Using a configuration file

For automation purpose, you may want to define and version your rules. The ZendHQ service reads the default rules from the /opt/zend/zendphp/etc/default_monitor_rules.json file; by supplying a different file, ZendHQ reads from that file to seed itself on initialization.

See the section on Monitoring Rules JSON Structure for more details.

If your ZendHQ instance has been previously initialized, you may need to run the mon.load_default_rules method of the websocket API in order to pick up the new defaults.

Using the websocket API

After ZendHQ has initialized, you may also use the websocket API to configure monitoring rules. After first connecting to and authenticating against the websocket, you can run the following command:

{"id":1,"method":"conf.set","params":{"ns":"monitor","key":"rules","value":[...]}}

The value is an array of 0 or more rules, as defined in the Monitoring Rules JSON Structure.

Viewing events

Whenever a monitoring rule is created, it generates an event. An event contains information collected by the monitoring rules You may view events via the Event Log section of the Monitoring navigation item.

The Event Log details the events that ZendHQ has collected. By default, each event is shown as a separate entry; if you have enabled the ZendHQ daemon's zendhqd.monitor.aggregate_events setting, you get one line per event type, with a count indicating the number of times it has triggered.

To view details on an event, click the line representing the event, which opens an event details callout. This callout shows:

  • Severity
  • A timestamp of when it was triggered. If event aggregation is enabled, and more than one event of that type was captured, it shows both the first and last times it was triggered.
  • Request details, including the URL triggering the event, the PHP version, and which ZendPHP server triggered it.
  • PHP superglobal values (as configured by the zendhq.monitor.report_super_globals ZendPHP extension setting).

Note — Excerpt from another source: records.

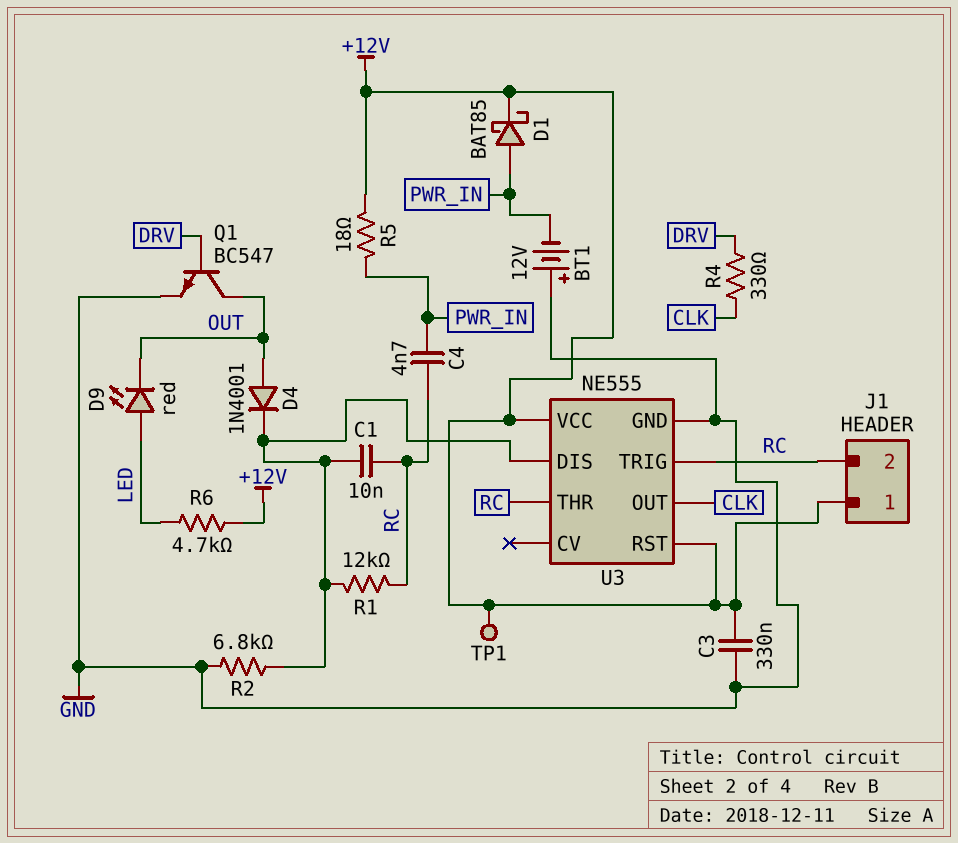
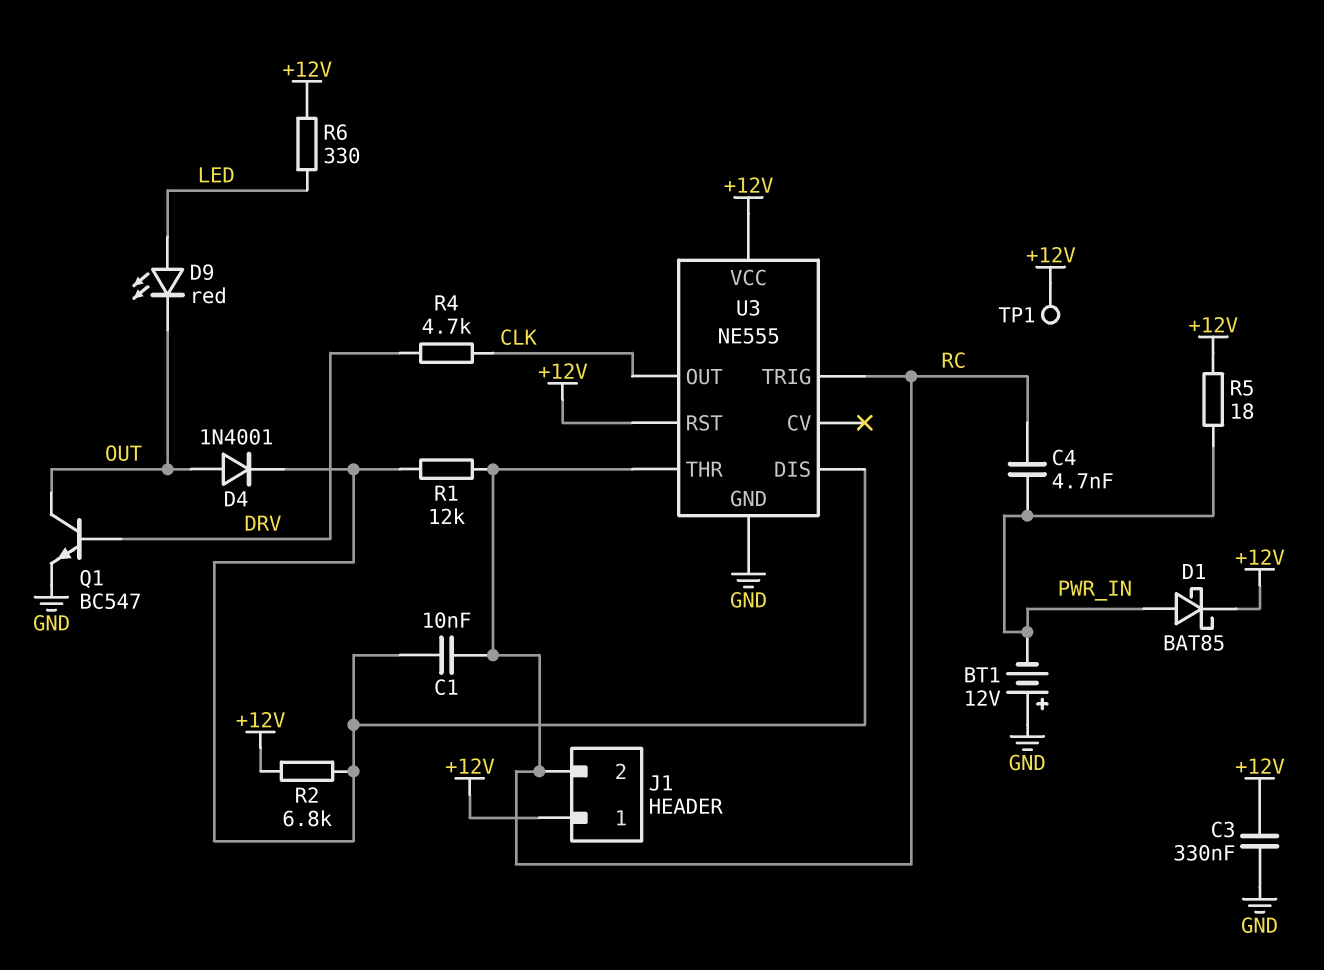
R2: 6.8k (GND, U3/DIS) -> 6.8k (+12V, U3/DIS)
R4: 330 (CLK, DRV) -> 4.7k (CLK, DRV)
R6: 4.7k (+12V, LED) -> 330 (+12V, LED)

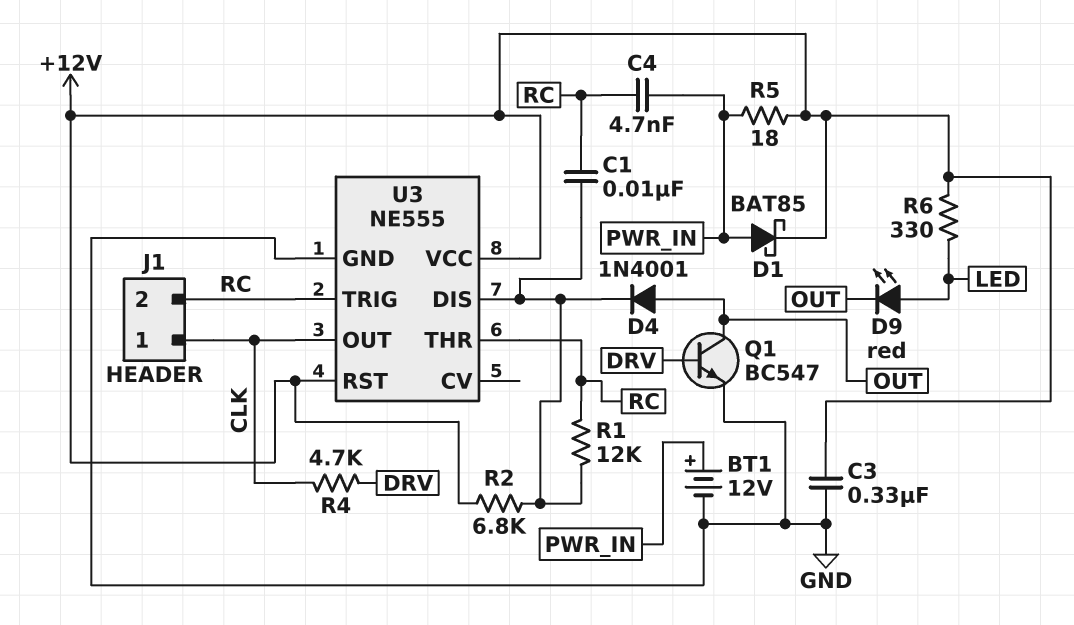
BT1: 12V (plus GND, minus PWR_IN) -> 12V (plus PWR_IN, minus GND)
J1 pin 1: +12V -> CLK
TP1: test point (+12V) -> none

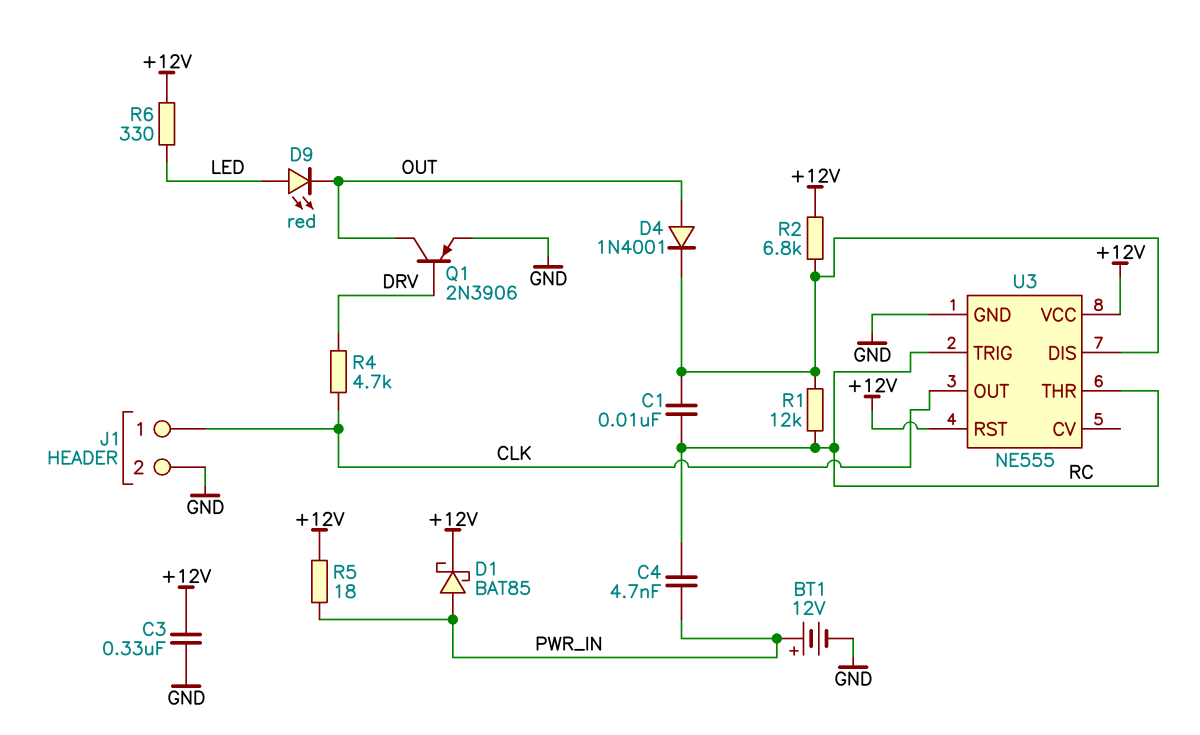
J1 pin 2: RC -> GND
Q1: NPN BC547 (B DRV, C OUT, E GND) -> PNP 2N3906 (B DRV, C OUT, E GND)

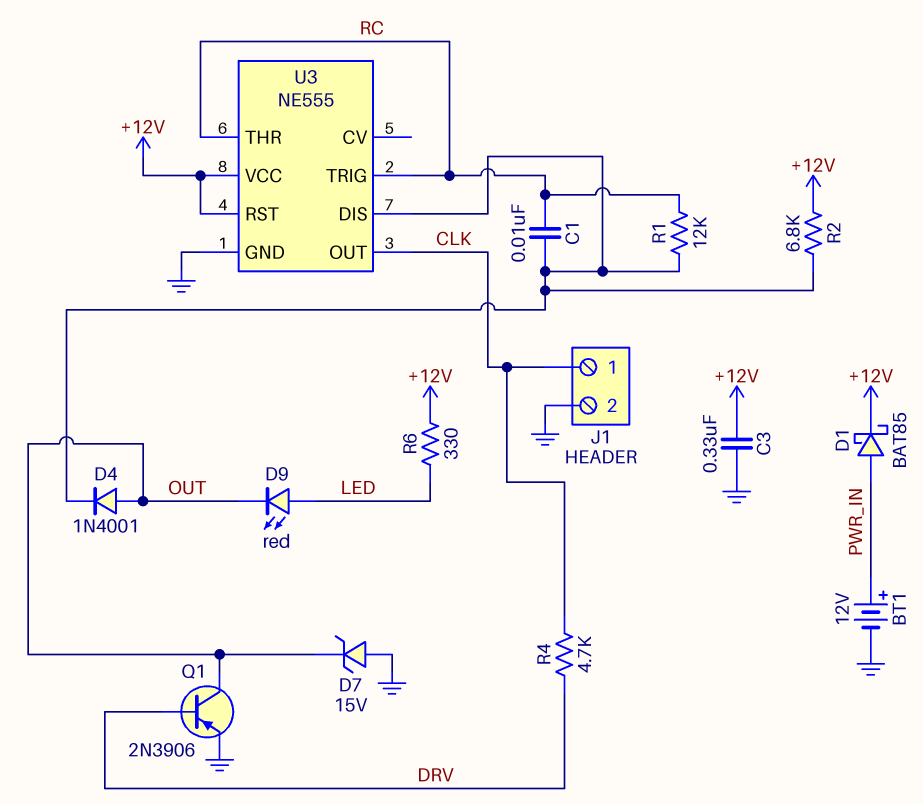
C4: 4.7nF (PWR_IN, RC) -> none
D7: none -> zener 15V (A GND, K OUT)
R5: 18 (+12V, PWR_IN) -> none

Additionally, depending on the event type, additional details may be present, such as a PHP error type, an exception stack trace, or custom details as provided to the monitor_custom_event()/monitor_custom_event_ex() functions.

If you are no longer interested in seeing this event, you may select Delete in the bottom left of the callout; otherwise, select the < in the upper left to close it and return to the event log.

Deleting multiple events from the log

To delete multiple events from the event log, select each you wish to delete via the check box on the left side of the row for each event. Finally, select Delete selected in the upper left of the Event Log screen.

Searching events

The Search box allows you to search by rule name. Note that search terms are case sensitive.